Rektor UII, Prof. Fathul Wahid, S.T., M.Sc., Ph.D. dalam sambutannya menyampaikan Islam pernah mengalami Zaman Keemasan antara 850 M dan 1250 M. Kejayaannya mengalahkan bangsa Eropa yang kala itu berada pada Zaman Kegelapan. Ada beberapa faktor yang membawa kejayaan Islam dahulu, diantaranya adalah kecintaan pada ilmu pengetahuan.

Namun saat ini menurut Fathul Wahid, muslim cenderung tertinggal dalam pengembangan ilmu pengetahuan. Sejarah tidak berulang dengan sendirinya, perulangan sejarah membutuhkan aktor yang mendorongnya. Karenanya ia mengajak para intelektual muda mahasiswa UII untuk melakukan refleksi atas sejarah peradaban Islam di masa lalu.

“Yang dibutuhkan saat ini adalah melakukan rekontruksi sejarah lampau. Rekonstruksi adalah proses intelektual, ada elemen lama di sana, tetapi dilengkapi dengan eleman kontekstual sesuai kebutuhan masanya,” jelas Fathul Wahid.

“Ini berbeda dengan proses repoduksi yang bersifat mekanistik dan menyalin masa lalu apa adanya.
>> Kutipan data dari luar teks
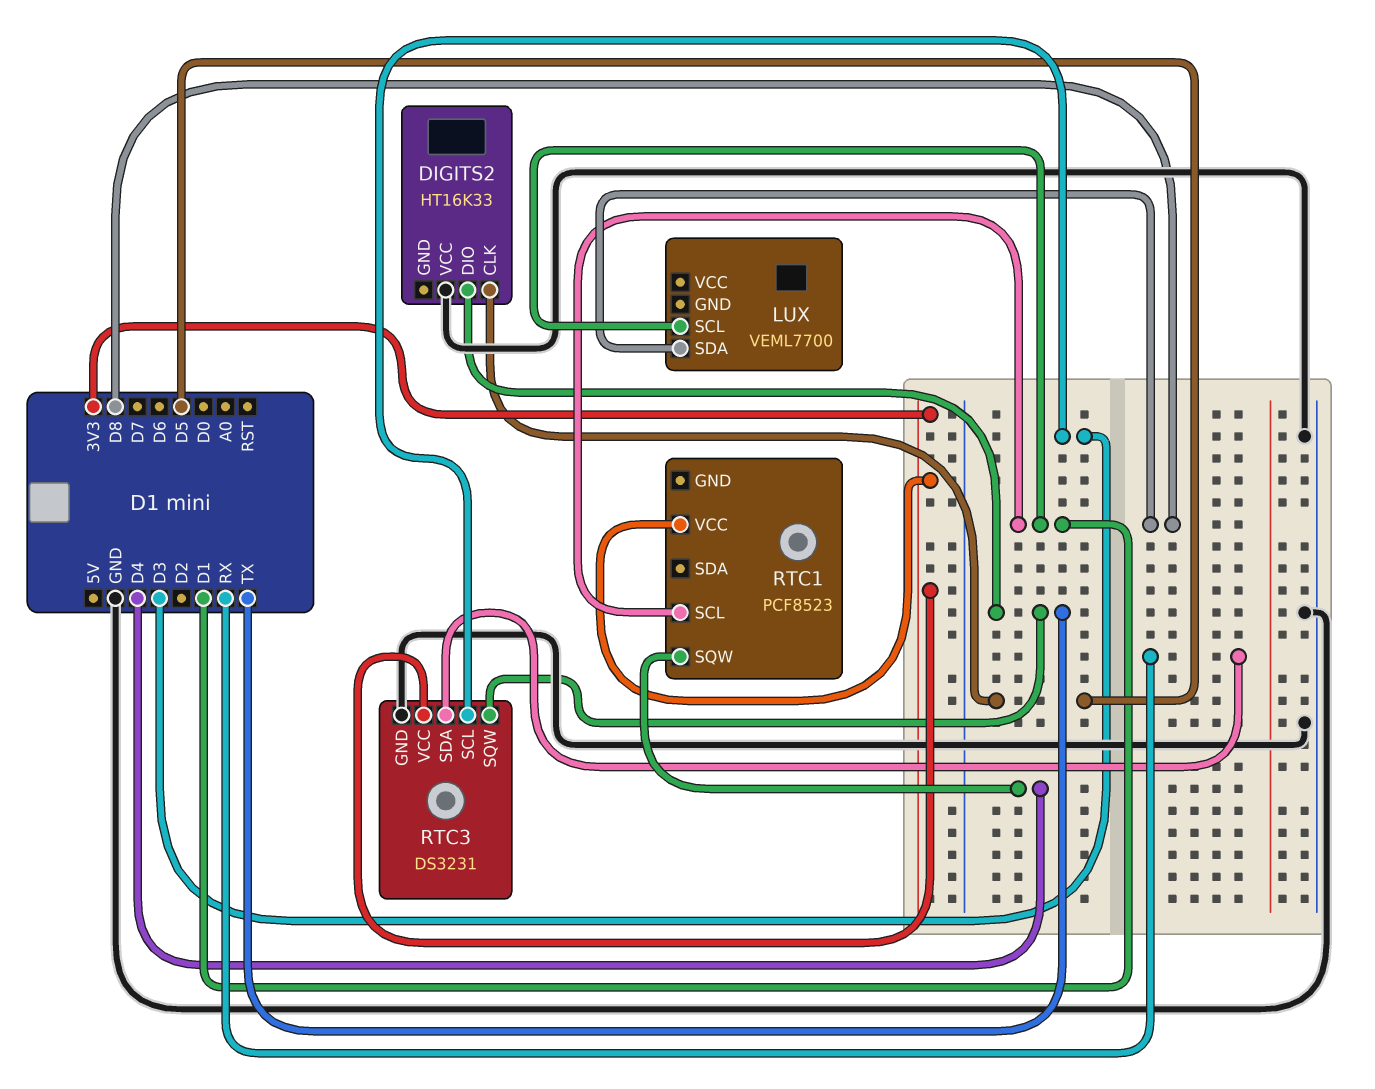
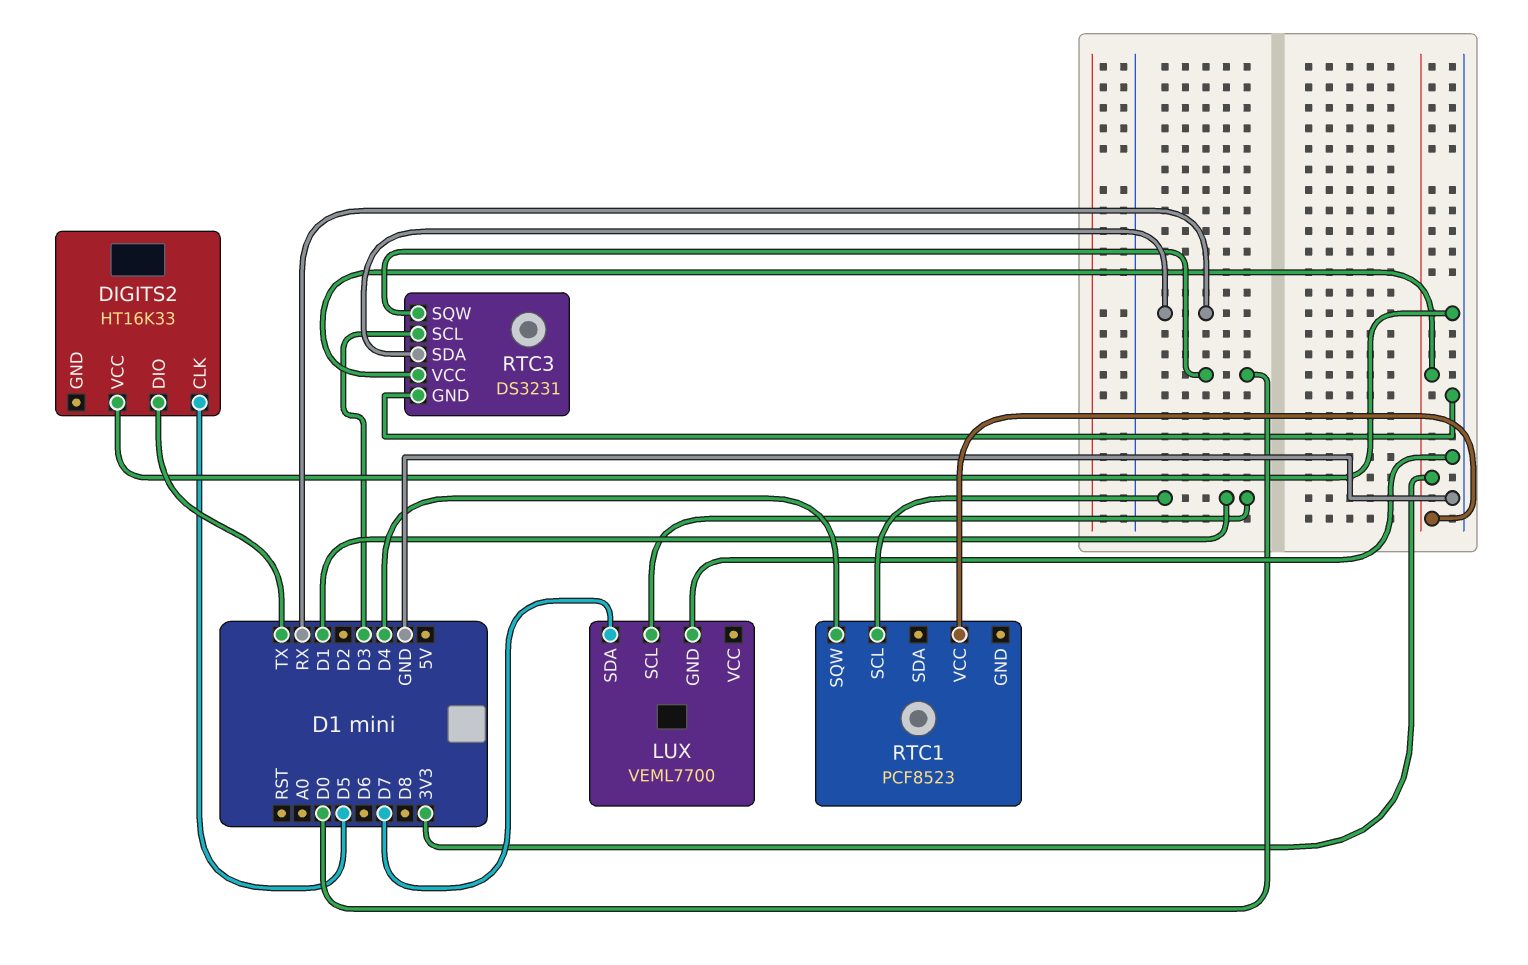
LUX pin GND: none -> GND
LUX pin SDA: D8 -> D7
RTC3 pin SQW: TX -> D0

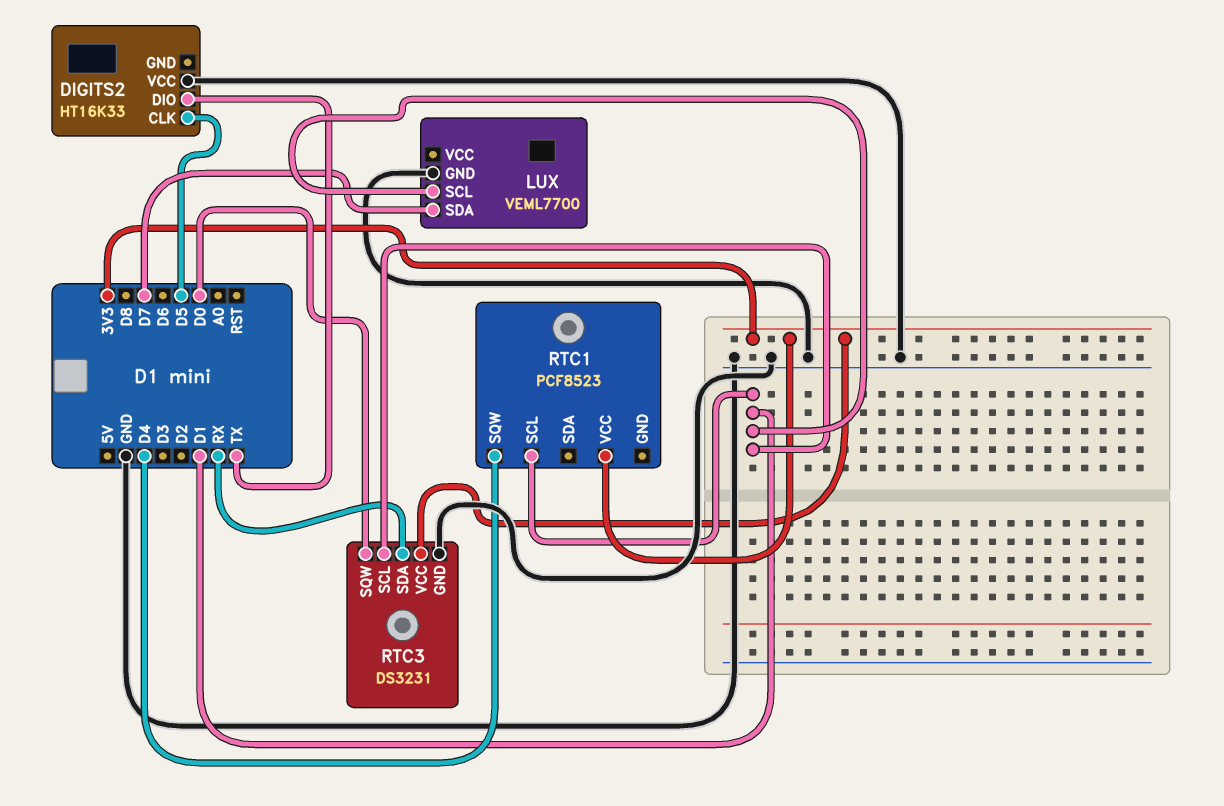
RTC3 pin SCL: D3 -> D1

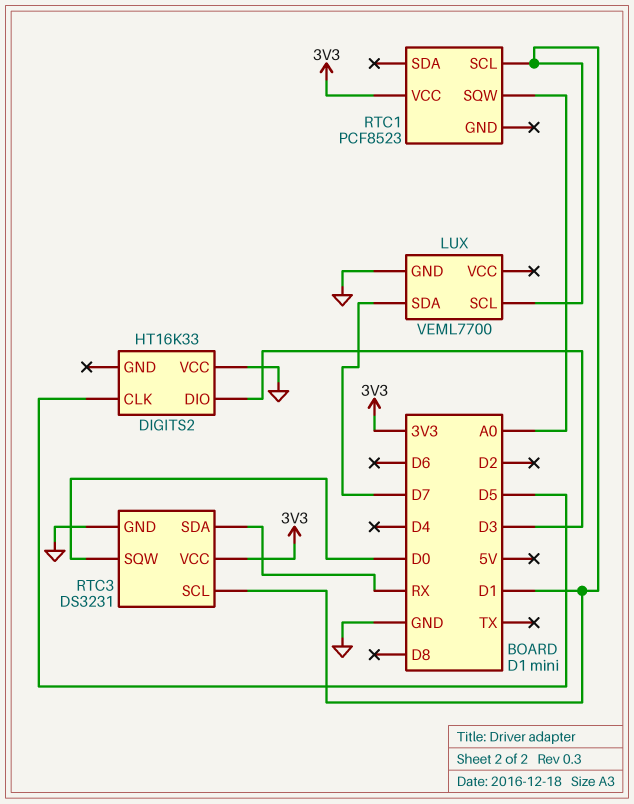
DIGITS2 pin DIO: TX -> D3
RTC1 pin SQW: D4 -> A0

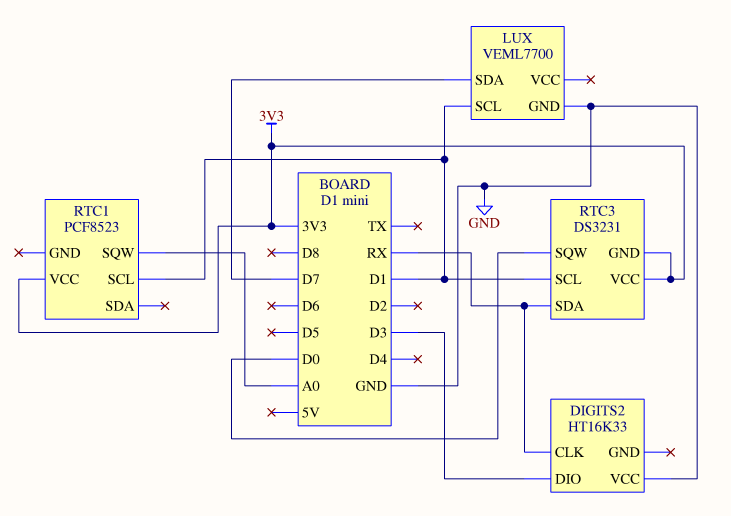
DIGITS2 pin CLK: D5 -> RX
RTC3 pin GND: GND -> 3V3

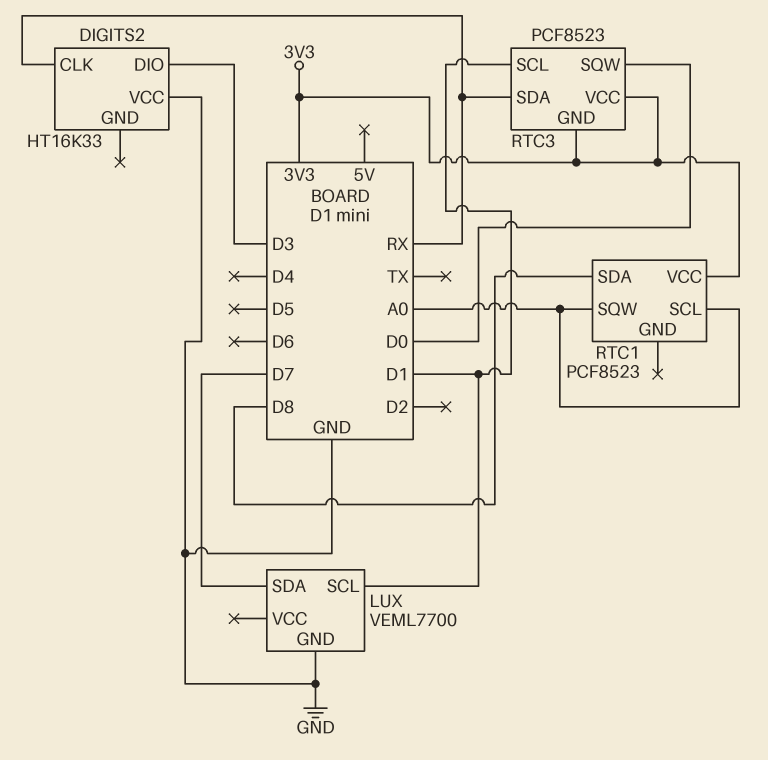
RTC1 pin SCL: D1 -> A0
RTC1 pin SDA: none -> D8
RTC3: DS3231 -> PCF8523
Ini juga akan menjadikan muslim tidak beranjak dari tempatnya karena hidup di bawah bayang-bayang masa lalu,” imbuh Fathul Wahid.

Sementara Komaruddin Hidayat yang mrupakan Rektor Universitas Islam Internasional Jakarta mengemukakan Arab dulu sebelum adanya Islam termasuk negara yang terbelakang. Hingga lahirnya agama Islam dengan diturunkan Nabi Muhammad menjadikannya negara yang masyhur melalui peradaban muslim.

Ia menjelaskan, peradaban tersebut tidak lepas dari sifat umat Islam yang inkusif, percaya diri, apresiatif terhadap agama lain. Artinya peradaban yang ditinggalkan oleh Nabi Muhammad merupakan yang paling tinggi.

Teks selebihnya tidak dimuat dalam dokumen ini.